Saturday, January 31, 2009

Caesar and Cleopatra / 23 Knives (Resonance Ensemble)

By Le-Anne
• fun historical fiction • Julius Caesar is inspiration for both shows • performing in repertory on alternating nights

BOTTOM LINE: If you enjoy historical fiction, you’ll enjoy these two plays. Either show is worth seeing on its own or you can check them out together.
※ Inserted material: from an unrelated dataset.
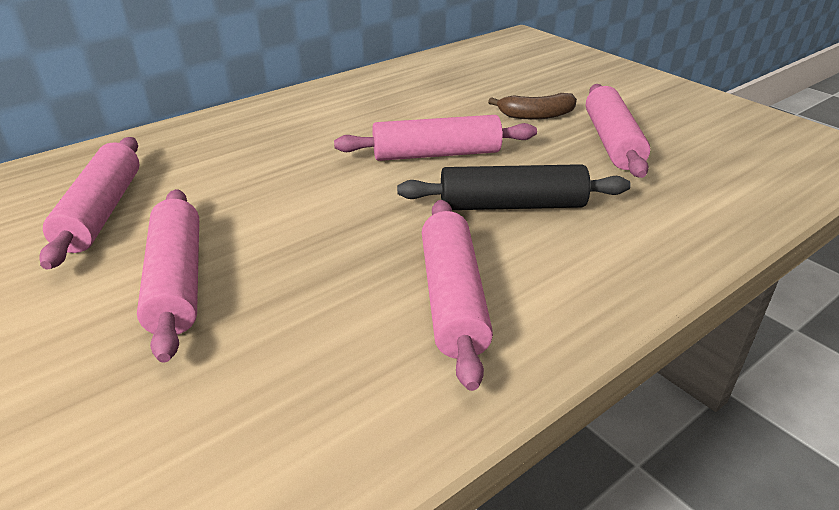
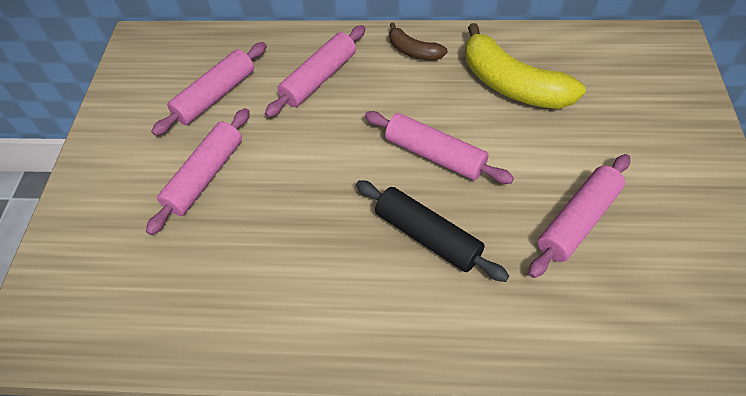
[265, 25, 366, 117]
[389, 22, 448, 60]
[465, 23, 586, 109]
Few political leaders in history are as well known or as widely romanticized as Julius Caesar. Indisputably among the most powerful men to have ever lived, he was a God according to some and a tyrant according to others. It is written that he was a benevolent yet fierce military leader, not one to raise his voice nor was he one to loose a battle. It is debatable whether it was his life or his death that is most significant to contributing to the world as we know it today. It is most interesting then that the Resonance Ensemble should choose to produce two plays that explore just that: Caesar’s death, with 23 Knives by Christopher Boal, and his life, with Bernard Shaw’s Caesar and Cleopatra (adapted by Eric Overmyer). According to the Resonance Ensemble, it is only fitting that in these politically heated times, Caesar should be the inspiration for their repertory package.

23 Knives is a contemporary play by Christopher Boal that fictionalizes an historical account taken from one line of Seutonius’s “The Twelve Caesars,” (a collection of biographies, written in AD 121, beginning with the life of Caesar and then chronicling the next 11 succeeding emperors of Rome). Seutonius writes, “And of so many wounds none turned out to be mortal, in the opinion of the physician Antistius, except the second one in the breast.” It is from this single line that Boal creates his historical fiction. The central character is Antistius, a Greek physician, or rather a Greek physician’s assistant posing as a physician in Rome, who is asked by Marcus Antonius to perform the Greek practice of autopsy on the great Caesar. In a creative twist, Boal’s tale alludes to a surprising assassin. Ryan Tramont, as Marcus Antonius, is a convincing soldier, torn between duty and conscience. Patrick Melville, as Antistius, lends a lighthearted, modern “TV era” feel to this Greek tale, immediately clueing the audience that this is a contemporary telling of classical times. Standouts include Todd Alan Crain as Janus, (Antistius’ slave), with his risky comedic interpretation a-la-Jack-McFarland. Especially engaging is Brian D. Coats as Musa, (Marcus Antonius’ slave). Incredibly creepy, he simultaneously teases and seduces the audience thereby creating the perfect liar. Coats expertly leaves one wondering whether Musa is a good guy who is bad or a bad guy who is good. Director Eric Parness successfully maneuvers the modern conversational dialogue, mixed with philosophical ideas, and classical high-stakes presented in 23 Knives.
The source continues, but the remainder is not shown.